2010 results

It’s a shame that so many of us voted our fears than in confidence of a resilient America.

Perhaps there was nostalgia for the good old days. In those days, however, unemployment in most of the country was three times what it is now, the result of a couple decades of a Republican White House and Congress.

The Democratic antidote that started the United States on the way back was massive public works at the cost of a massive public debt. Seventy years later, the nation is still benefiting from all of that, from Hoover Dam to TVA, to post offices, museums and other public buildings, Skyline Drive.
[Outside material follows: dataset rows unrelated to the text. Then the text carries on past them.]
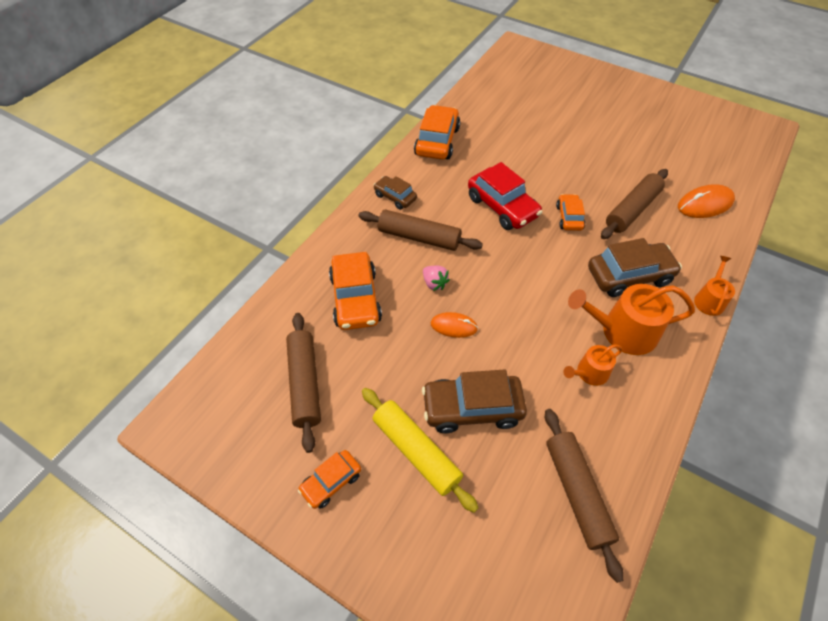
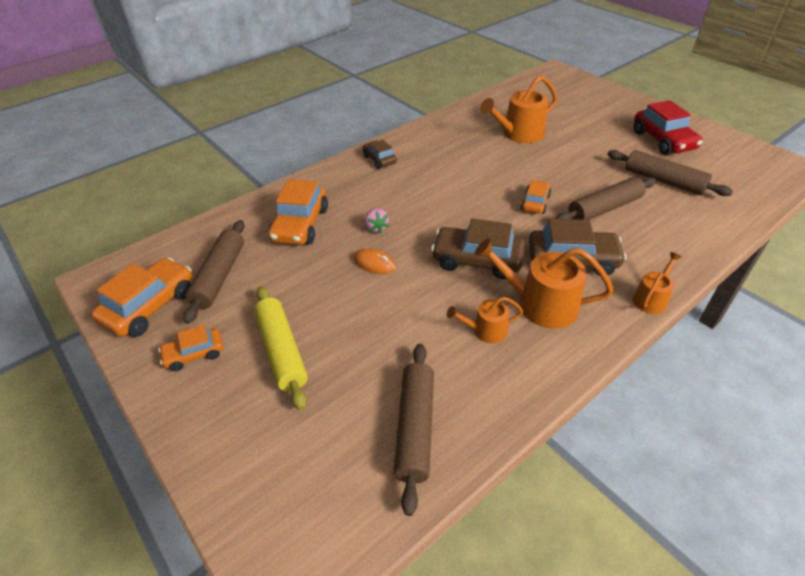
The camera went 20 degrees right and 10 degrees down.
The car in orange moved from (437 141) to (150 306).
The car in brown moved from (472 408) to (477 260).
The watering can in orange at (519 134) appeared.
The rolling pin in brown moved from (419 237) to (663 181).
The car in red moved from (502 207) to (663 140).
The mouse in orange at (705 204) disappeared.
In some cases, neglect is beginning to catch up, and restoration, rehab or replacement should be a top priority.

It also transformed the United States from a 98-pound weakling of a nation into the mightiest industrial power the world has ever seen just in time for World War II.

It’s also a shame that so many of us fell for the Republican/Tea Party con game. At least one voice of treason was defeated, although another was elected.

For example, there has been no government takeover of health care; there are no “death taxes,” there are no “death panels” – at least there weren’t until a Republican legislature and governor made themselves one. The governor seems especially proud of condemning at least 90 people to slow deaths.

We are stuck, however, with a senator who wants to bring back segregation and thinks it’s just fine that his pet goons beat up women. Also elected was a friend of felons who will become the voice of the casino industry in Congress and who is so ethically challenged that I doubt he can go two years without being indicted for something. Getting in, too, was a host of people who want to end completely or end Social Security as we know it as a massive boondoggle for Wall Street. More than one new senator wants to ship jobs to Asia. It’s an amazing collection of newcomers.

These are not really conservatives; they are radicals in the worst sense. Anyway, it seems hard for people to remember that Republicans and their ilk can only win when they can fool a majority of Americans to vote against their own interest.